Just like everything out there, I'm sure it's not the right answer for everyone, but for most people, most of the time, I'm convinced this is the future..... except you can get hold of it today! ;-)


----------



## Ricky J (Jul 17, 2005)

*Dyno Dedicated*

It took me riding with degraded batteries, shortening or missing night rides entirely, to see the dyno's merit. But until someone gets to that realization it is hard to look past the immediate out-of-the-box convenience of battery-powered systems. Going dynamo won't be so up-front easy or simple, the rewards are farther down the road...a lot farther!

Use a modern high efficiency low-drag dyno and you'll enjoy those miles even more...almost like cheating, I say!


----------



## JohnJ80 (Oct 10, 2008)

Maybe I missed this, but is there some sort of storage mechanism in this particular hub to provide lighting for stopped periods - i.e. waiting at a stop light, changing a tire etc... Also, how does the light regulation work and what is the ramp up to full brightness I guess against wheel RPM?
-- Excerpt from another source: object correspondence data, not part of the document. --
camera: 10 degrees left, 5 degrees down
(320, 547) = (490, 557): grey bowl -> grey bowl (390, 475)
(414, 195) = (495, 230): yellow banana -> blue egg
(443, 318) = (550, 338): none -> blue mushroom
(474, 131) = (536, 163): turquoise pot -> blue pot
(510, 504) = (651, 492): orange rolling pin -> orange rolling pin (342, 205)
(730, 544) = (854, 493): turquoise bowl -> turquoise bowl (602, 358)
I would see a major problem if lighting levels drop with wheels speed for both slow periods and stopped periods of some length. 

J.


----------



## Vancbiker (May 25, 2005)

No dyno interest here. Assuming that the dyno is 100% efficent (it's not), whatever electric energy it develops comes from your legs. My current bar light is ~9W on medium (most used) and ~18W on high. I doubt that I, a 54 year old moderately fit rider, has an average output beyond 200W. Converting 5 to 10 % of my riding energy to drive lights is a poor trade IMO. I get ~5hrs ride time from a 450G battery. That is good for 3 of my "typical" rides. I only get about 3 rides per month so one recharge per month is pretty to manage.
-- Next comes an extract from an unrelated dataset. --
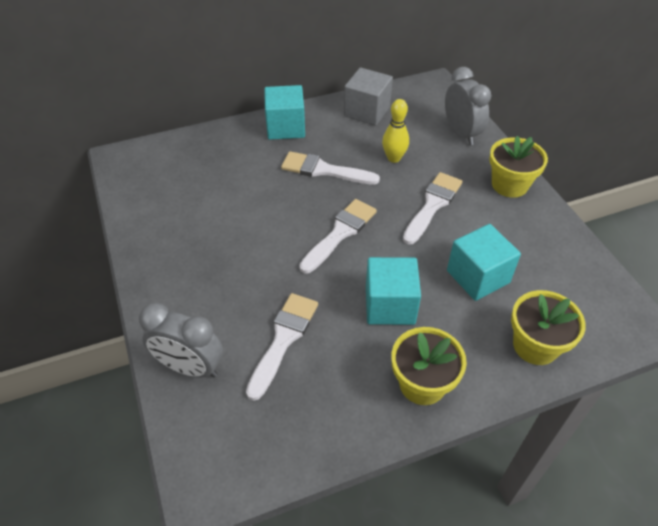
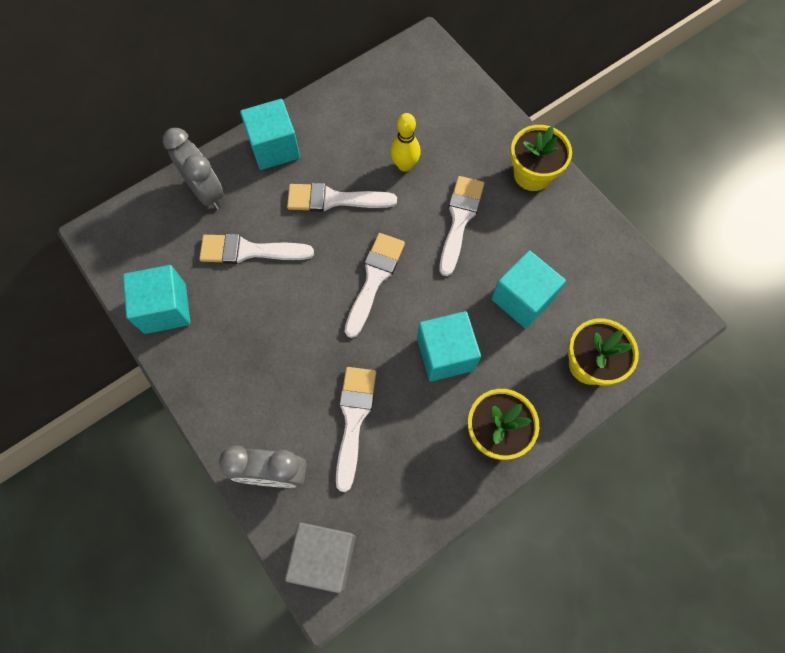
camera: 15 degrees left, 20 degrees up
(149, 218) = (165, 308): none -> turquoise cube
(237, 191) = (249, 251): none -> white brush
(367, 111) = (359, 103): grey cube -> grey cube (324, 557)
(461, 133) = (469, 113): grey clock -> grey clock (206, 192)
My helmet light has similar runtimes and recharge cycle. Its battery goes in a jersey or jacket pocket. No connection to the bike like would be needed if dyno powered. Pretty easy to deal with. 

One of my friends (roadie/triathlete) recently switched his dyno/LED system for a battery powered setup I built. Granted, his dyno was a couple year old Shimano unit so not cutting edge and the light not as sophisticated as a Ktronic. He is enjoying zero drag and more light with the new system. 

For the commuter, Multi day racer or tourer, I think it could be a good system. This old dog does not see any gain for him in this new trick and is convinced that battery powered lights are going to be around long after he's done riding.


----------



## JohnJ80 (Oct 10, 2008)

Vancbiker said:


> No dyno interest here. * Assuming that the dyno is 100% efficent (it's not), whatever electric energy it develops comes from your legs. My current bar light is ~9W on medium (most used) and ~18W on high. I doubt that I, a 54 year old moderately fit rider, has an average output beyond 200W. Converting 5 to 10 % of my riding energy to drive lights is a poor trade IMO. I get ~5hrs ride time from a 450G battery. That is good for 3 of my "typical" rides. *I only get about 3 rides per month so one recharge per month is pretty to manage.
> 
> My helmet light has similar runtimes and recharge cycle. Its battery goes in a jersey or jacket pocket. No connection to the bike like would be needed if dyno powered. Pretty easy to deal with.
> 
> ...


Really hard to argue with that analysis. The watts that come from your legs are pretty precious.

J.


----------



## Cat-man-do (May 16, 2004)

Yeah, I pretty much think that battery powered lights will be around for awhile. I also feel that the new technology for dynamos shows a lot of potential for different kinds of application.

The problem with the current applications as I see it is that if you chose to go dynamo you also have to use a lamp "specifically" built to run with the dynamo. Personally I like to see a hybrid set-up, ...ie...dynamo/battery/voltage regulator.

To work properly it would need a small battery ( 2 x cell 18650 ) and a specially designed voltage regulator. The voltage regulator would have three settings: Full Dyno, "Hybrid" ( battery and dyno working together ) and "charge only" for charging during the day when on multi-day tours. This would require a small module that you would attach to your bike and would have plug outlets allowing you to run your battery and a voltage compatible lamp of your choice. The advantage of the hybrid is that you can still use your higher output modes ( on demand ) whenever you feel the need. My concern with a full dyno is that when I do those slow, long climbs that there might not be enough light to alert cars to my presence ( if I'm really poking along ).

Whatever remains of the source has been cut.